Take your time, have patience, go bake a cake. Poke the meat with a toothpick to check doneness, and trust the breakover method for final judgement before pulling.


----------



## mike5051 (Mar 1, 2015)

Thanks Foam,

I'll use the bend test for when done.  I didn't think it would take that long, but I won't rush them.  I think the weather will cooperate.

Mike


----------



## foamheart (Mar 1, 2015)

mike5051 said:


> Thanks Foam,
> 
> I'll use the bend test for when done.  I didn't think it would take that long, but I won't rush them.  I think the weather will cooperate.
> 
> Mike


Foiling decreases the time needed. I usually figure foiled is 6 hours, unfoiled 7. Thats not BBQ'ing, thats low and slow smoking. 230 to posibly 250.

You know LSU pulled a double header so as not to get wet tomorrow.


----------



## bama bbq (Mar 1, 2015)

I vote no wrap. I also vote cooking at low heat (250-300°F) vs very low heat (225° to 250°F). But that's just me. No offense, but I don't want to wait 6 to 7 hrs for ribs that should be ready in about 4 hrs. Admittedly, spares do take a bit more time than loin back ribs. 

Here's one idea for some sweet and spicy ribs from Weber.com. There tons of other ideas out there. I do this on my WSM. 

RUB

2 tablespoons packed brown sugar
1 tablespoon kosher salt
1 tablespoon paprika
2 teaspoons mustard powder
1 teaspoon freshly ground black pepper
¾ teaspoon ground cayenne pepper
2 meaty racks baby back ribs, each 2 to 2½ pounds

MOP

1 cup apple juice
¼ cup cider vinegar

SAUCE

½ cup maple syrup
½ cup ketchup
½ cup cider vinegar
4 ounces bourbon
¼ cup Dijon mustard
2 tablespoons hot chili-garlic sauce, such as Sriracha
2 tablespoons Worcestershire sauce
2 tablespoons soy sauce
½ teaspoon ground cayenne pepper

INSTRUCTIONS

Combine the rub ingredients. Using a dull knife, slide the tip under the membrane covering the back of each rack of ribs. Lift and loosen the membrane until you can pry it up, then grab a corner of it with a paper towel and pull it off. Season the racks all over with the rub and allow them stand at room temperature for 45 minutes before cooking.

Prepare the cooker for indirect cooking over low heat (250°F to 300°F).

In a small bowl mix the mop ingredients.

In a saucepan combine the sauce ingredients. Bring to a boil over medium-high heat, and then reduce the heat to medium-low and simmer, uncovered, until the sauce reduces by half and has a syrupy consistency, 6 to 8 minutes, stirring frequently.
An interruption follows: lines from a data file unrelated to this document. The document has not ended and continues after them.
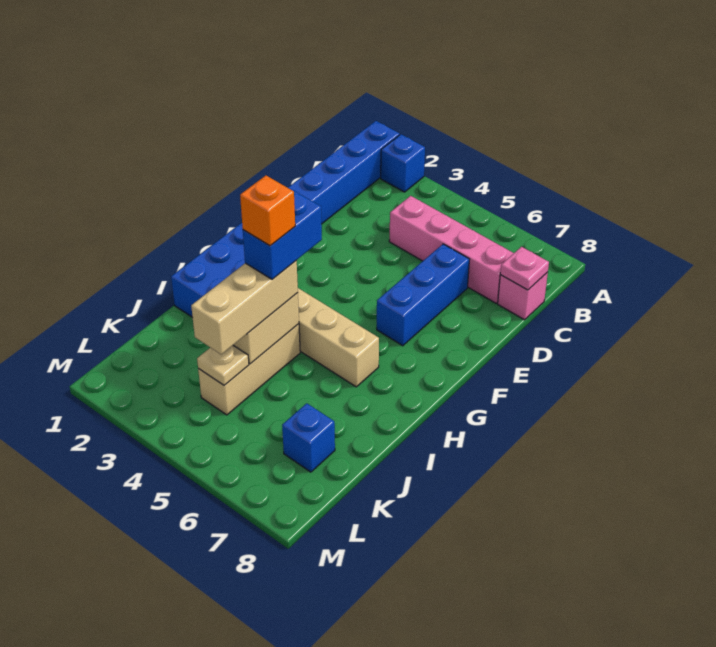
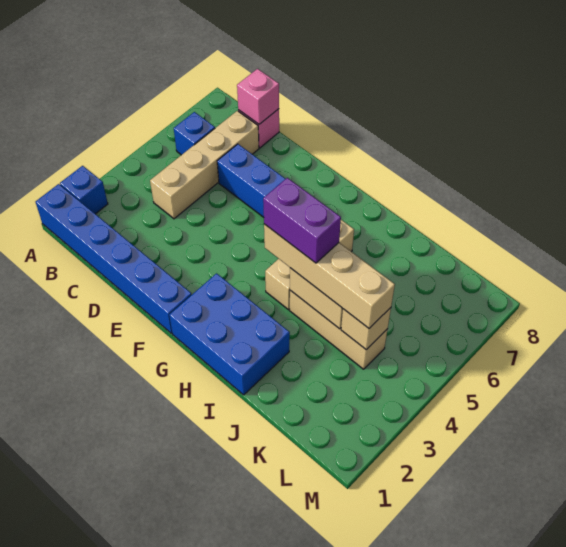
pink brick C4:C7 level 1 -> tan brick C4:C7 level 1
pink plate C8 level 2 -> pink brick C8 level 2
blue brick H4:I4 level 4 -> purple brick H4:I4 level 4
tan brick I4:K4 level 3 -> tan brick H4:K4 level 3
orange brick I4 level 5 -> none
tan plate K4 level 2 -> tan brick K4 level 2
blue brick K7 level 1 -> blue brick B6 level 1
Remove from the heat.

Cook the ribs, bone side down, over indirect low heat, with the lid closed, for about 2½ hours, rotating them two to three times so that both sides of each rack spend the same amount of time closest to the heat. After the first hour of cooking, baste with the mop. Continue to baste every 30 minutes or so.

After 2½ hours, check to see if one or both racks are ready to come off the grill. They are done when the meat has shrunk back from the ends of most of the bones by ¼ inch or more. Lift a rack by picking up one end with tongs. It should bend in the middle and the meat should tear easily. If the meat does not tear easily, continue to cook until it does, up to 1 hour more.

Remove the racks from the cooker and lightly brush them on both sides with some of the sauce. Return the racks to the cooker and cook over indirect low heat, with the lid closed, until the surface is slightly crispy, 10 to 15 minutes, turning occasionally. Remove from the cooker and let rest for 5 to 10 minutes. Cut the racks between the bones into individual ribs and serve warm with the remaining sauce.


----------



## bigfoot bbq (Mar 1, 2015)

I'm doing 18 racks today. I never wrap. I'll put on at 250. In two hours I'll flip them for one hour then flip again and put sauce on. Then in another hour turn heat up to 300 sauce again. In half hour or so  I'll check to see if need more sauce if not I'll take them off. Let them rest for 15 minutes then slice. Good luck


----------



## one eyed jack (Mar 1, 2015)

Foam has you very well covered on this one.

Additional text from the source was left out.